KCCA, CCA, and DCCA are all unsupervised methods, which can only optimize the correlation of feature representations, and can obtain cross-modal shared features.

Other methods such as deep canonical correlation autoencoders and semantic relevance maximization methods are also used in structured collaborative space representation

summary:

Joint and cooperative representation methods are the two main methods of multi-modal feature representation.

joint feature representation method multi-modal data into a common feature representation space, which is most suitable for scenes where all modal data appear during inference.
collaborative feature representation method each mode into a separate but related space. This method is suitable for the situation where only one mode appears during reasoning.

The joint representation method has been used to construct scenes with more than two modal representations, while the collaborative space representation is often limited to two modalities.

2. Multi-modal transformation

Transforming from one modality to another is the focus of many multimodal machine learning.

The task of multi-modal transformation is to give an entity in one modal and generate the same entity in another modal. For example, given an image, we can generate a sentence to describe the image, or, given a text description, we can generate a matching image. Multimodal transformation has been studied for a long time, early speech synthesis, audiovisual speech generation, video description, and cross-modal retrieval. Recently, the combination of NLP and CV fields, as well as large-scale multi-modal data have promoted this development.

popular applications: visual scene description (image, video description), in addition to identifying the main part and understanding the visual scene, it also needs to generate grammatically correct and understand accurate description sentences.

Multi-modal transformation can be divided into two categories, instance-based method and generative method . The former uses a dictionary to achieve modal conversion, and the latter uses a model to generate conversion results.

Considering that the generative model needs to generate a signal or symbol sequence (sentence), the generative model method is more challenging. Therefore, many early methods tended to carry out modal transformation based on examples. However, with the development of deep learning, generative models also have the ability to generate images, sounds, and texts.

Case-based approach

The instance-based method is limited by the training data—dictionary (an instance pair composed of the source mode and the target mode)

Two algorithms: retrieval-based method and combination-based method. The former directly uses the searched conversion results without modifying them, and the latter relies on more complex rules to establish modal conversion results based on a large number of searched examples

search-based method: search-based method is the simplest method of multi-modal transformation. It relies on the most recent sample searched in the dictionary and uses it as the result of the transformation. The retrieval is completed in a single-modal space, or It is done in the intermediate semantic space.

Given an instance of the source modal to be transformed, the single-modal search achieves modal transformation by looking up the nearest source modal instance in the dictionary, essentially finding the mapping from the source modal to the target modal through KNN. Some typical application scenarios such as TTS, image description, etc. The advantage of this method is that only a single modal representation is needed, which can be achieved through retrieval. But also because of the search method, it is necessary to consider the reordering of search results. The problem with this method is that instances with high similarity in the single-modal space are not necessarily good modal transformations.

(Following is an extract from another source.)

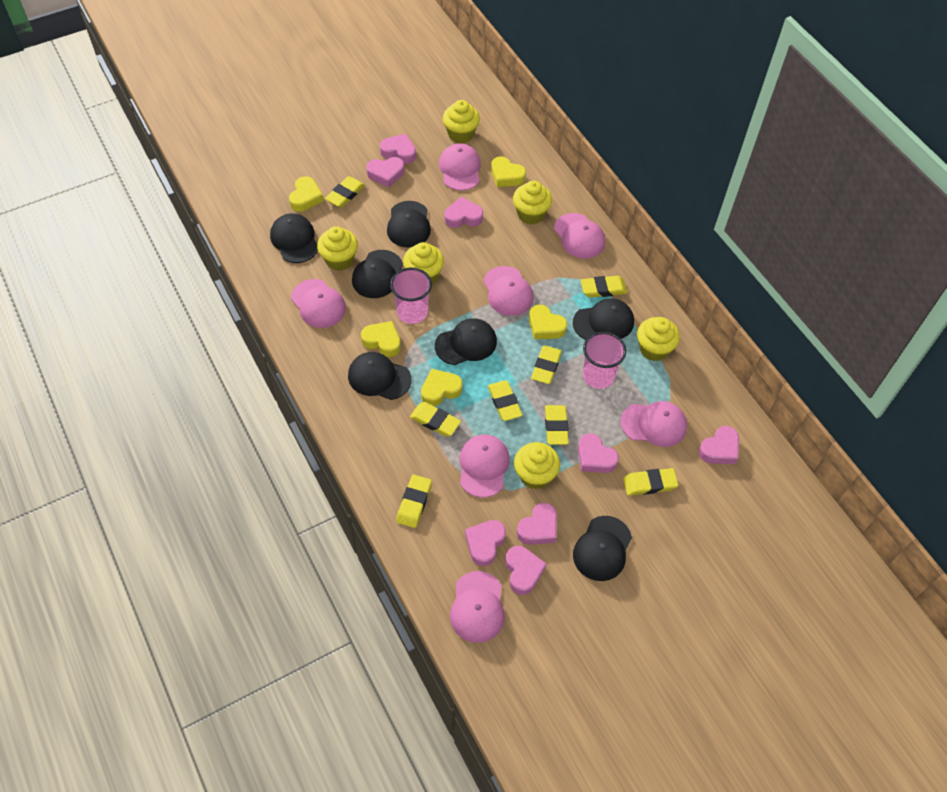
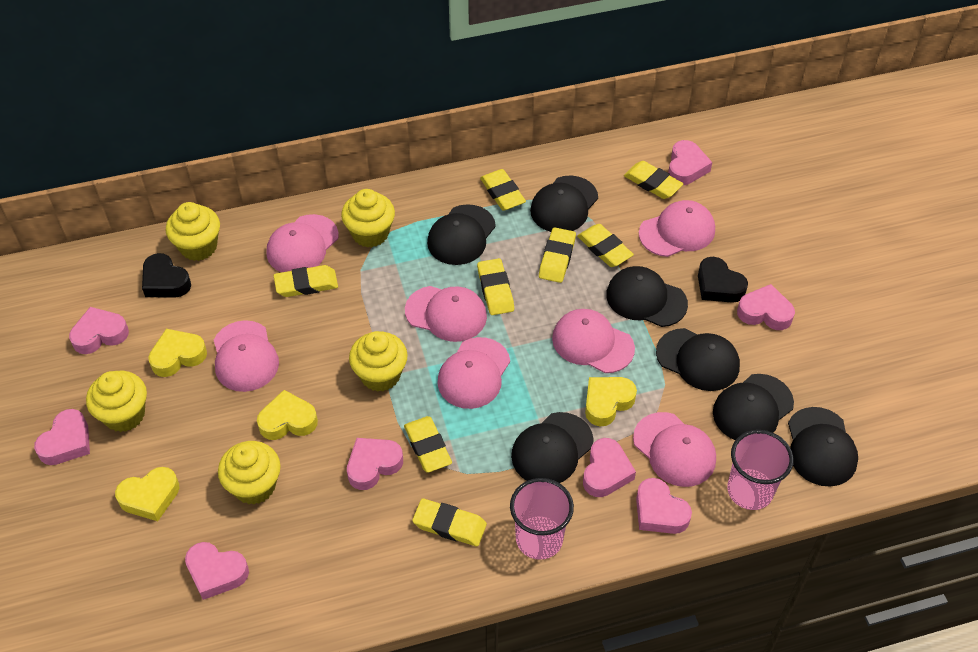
black heart: 0 -> 2
yellow cupcake: 6 -> 5
yellow heart: 5 -> 4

Another method is to use the intermediate semantic space to achieve similarity comparison. This method is generally used in conjunction with collaborative representation. It should be because the collaborative representation space itself limits the similarity of vector representations. The method of modal retrieval in the semantic space is more effective than the method of unimodal retrieval, because its search space reflects two modalities at the same time, which is more meaningful. At the same time, it supports two-way conversion, which is not very straightforward in single-modal retrieval. However, the intermediate semantic space retrieval method needs to learn a semantic space, which requires a large number of training dictionaries (source modal, target modal sample pairs).

Combination-based method: obtains better modal conversion results by meaningful combination of search results. Combination-based media description is mainly based on image-based description sentences that have the same simple structure. Features. usual combined rules are manually specified or heuristically generated.

The biggest problem facing the case-based method is that its model is the entire dictionary. The model will continue to grow with the increase of the data set, and the reasoning will slow down; another problem is that unless the entire dictionary is very large, it cannot cover all possibilities. The source modal query. This problem can be solved by a combination of multiple models. The case-based method for multi-modal transformation is unidirectional, and the semantic space-based method can transform bidirectionally between the source and target modalities.

Generative method

The model constructed by the generative method in the multi-modal transformation can perform multi-modal transformation on a given single modal instance. The challenge is to understand the source modal to generate the target sequence and signal. There may be many correct transformation results. Therefore, this Class methods are more difficult to evaluate.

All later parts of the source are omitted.